Remembering 9/11



Remembering 9/11

Today marks the 21st anniversary of the most tragic event in our country’s history. The numbers were staggering:

  • 2,753 persons killed in New York
  • 343 firefighters and paramedics, 23 NYPD officers, and 37 Port Authority Police officers died
  • 1,402 employees died in Tower One
  • 614 employees died in Tower Two
  • 3,051 (estimated) children lost a parent
  • 20% of Americans knew someone hurt or killed in the attack.

Most of us remember where we were when we heard the news or watched the horror unfold. Just one year ago, we were joined by the authors of Women at Ground Zero: Stories of Courage and Compassion for a moving and powerful experience at the 2021 INSPIRED Event.

Susan Hagen and Mary Carouba had been so interested in finding the women professionals who were on the ground during the World Trade Center attacks that they pooled their money and traveled from their homes in California to search. “One of the things that bothered us most about the invisibility of women at Ground Zero was that the media presented few role models for girls and young women who might be considering careers in public safety,” Hagen and Carouba write in the book’s introduction. “Women have worked hard to make inroads into occupations that were previously available only to men, and we did not want the women working at Ground Zero to fade into the background of American history. Nor did we want to see current and future generations of children grow up believing that only men are strong, brave, and heroic.”

It may be hard to estimate how many people decided to become firefighters, police officers, or paramedics after 9/11, including women. But it had been only since 1977 that the New York City Fire Department allowed women to take the test to become firefighters; at the time, 89 women tried.

Although most women passed the written exam, few passed the physical fitness component. It was clear that the grueling physical test was (as one official noted) the most difficult the department had ever administered – likely designed to keep women out of the fire department.

Requests for a fairer physical exam led to former Congresswoman and women’s rights leader Bella Abzug to represent the request to leaders at the FDNY, they “practically laughed in our face,” noted one applicant by the name of Brenda Berkman. Berkman had been a 3rd year law student when she took the test when, after numerous efforts to be heard, she began steps to file the highly publicized lawsuit, Brenda Berkman et al V. The City of New York.

After a decision in their favor, 40 women entered the fire academy in 1982, and became the first female firefighters in the history of New York City. Berkman herself served as a firefighter for nearly 25 years and retired in 2006 at the rank of captain.

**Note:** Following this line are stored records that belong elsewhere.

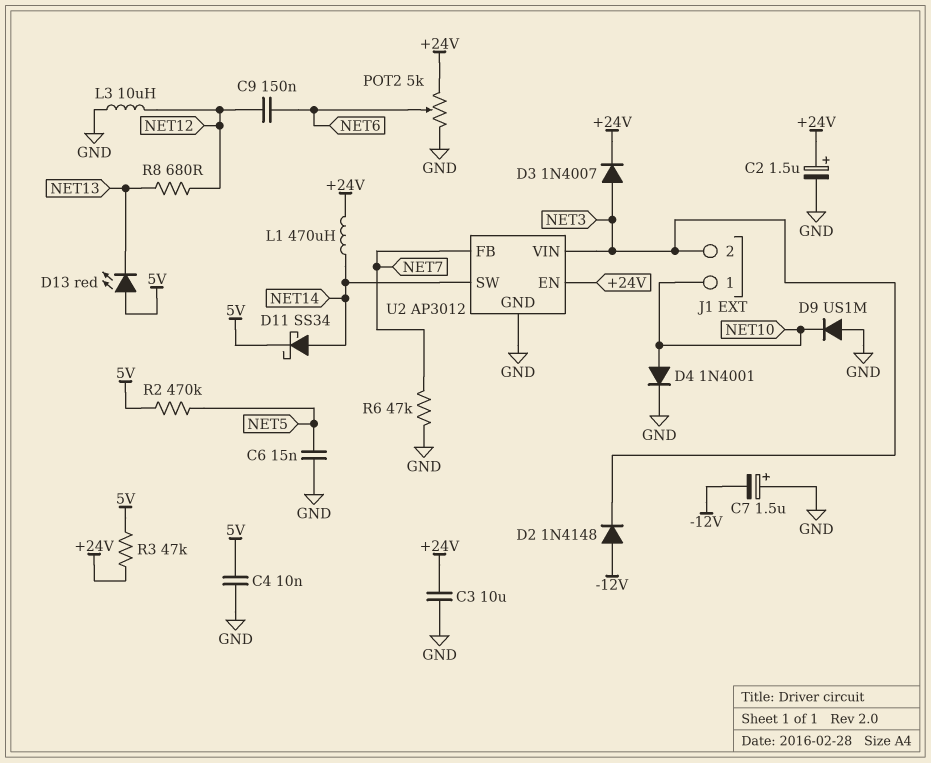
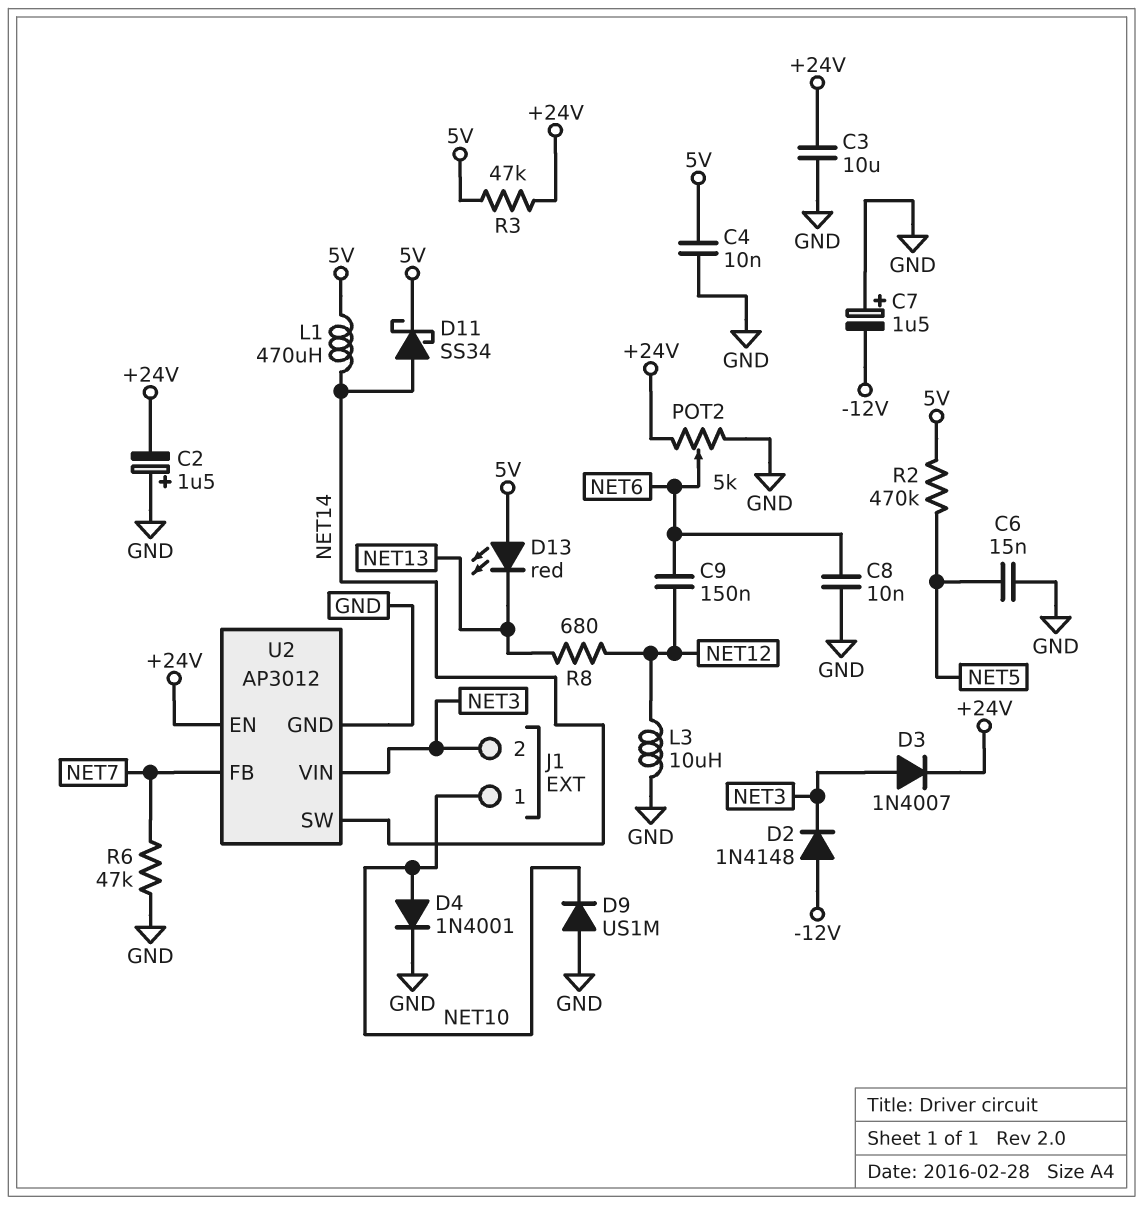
C2: 1.5uF (plus +24V, minus GND) -> 1.5uF (plus GND, minus +24V)
C8: none -> 10nF (GND, NET6)
L1: 470uH (+24V, NET14) -> 470uH (5V, NET14)

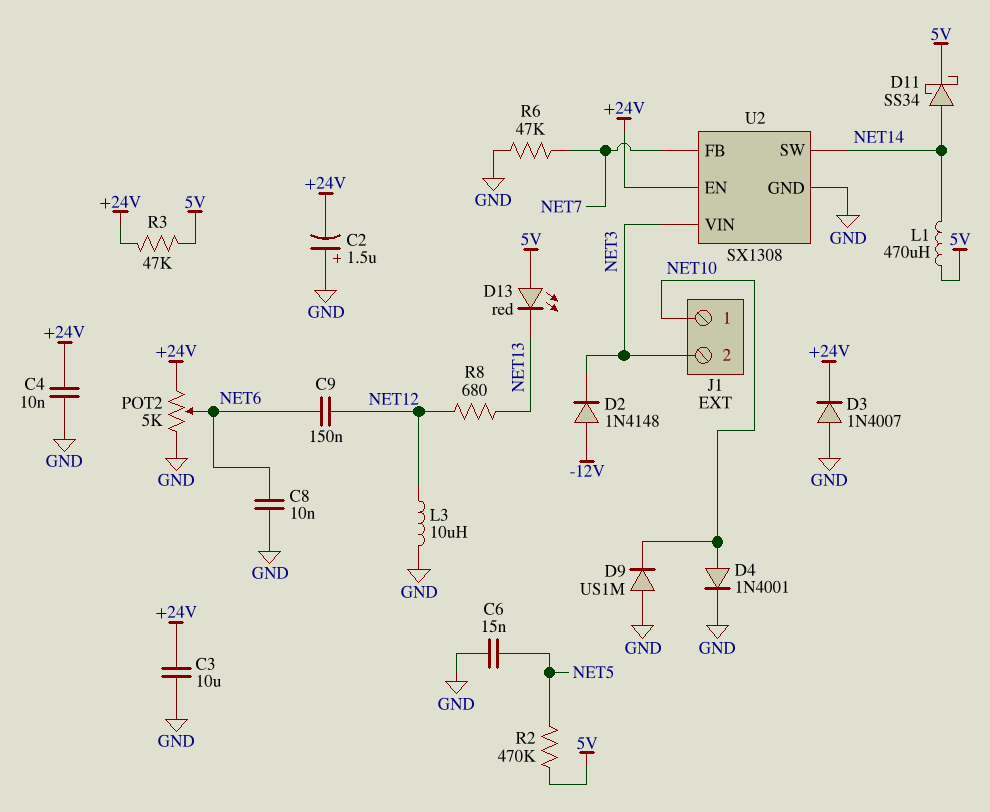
C4: 10nF (5V, GND) -> 10nF (+24V, GND)
C7: 1.5uF (plus GND, minus -12V) -> none
D3: diode 1N4007 (A NET3, K +24V) -> diode 1N4007 (A GND, K +24V)
U2: AP3012 -> SX1308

Berkman founded and became first president of United Women Firefighters, won the Susan B. Anthony Award from the National Organization for Women, and was appointed a White House fellow by President Bill Clinton. Her story has become a PBS documentary, Taking the Heat: The First Women Firefighters in New York City.

Captain Berkman was one of the women profiled in Hagen and Carouba’s book, Women at Ground Zero. The book and last year’s ABC documentary brought forward the courage and heroism of these remarkable women.

But news coverage – even today – often relegates the narrative of women’s roles to that of widows and nurses, rather than working side by side in the same roles as men. Our work is to engage the “gender lens” of history, including in real time, to bring the stories and experiences of women to the forefront.

Without female role models, young girls would not have the opportunity to envision themselves in any profession or position they aspire to – just one of the ways Chrysalis After-School changes girls’ perspective for the future and gives them support to reach the goals they set for themselves.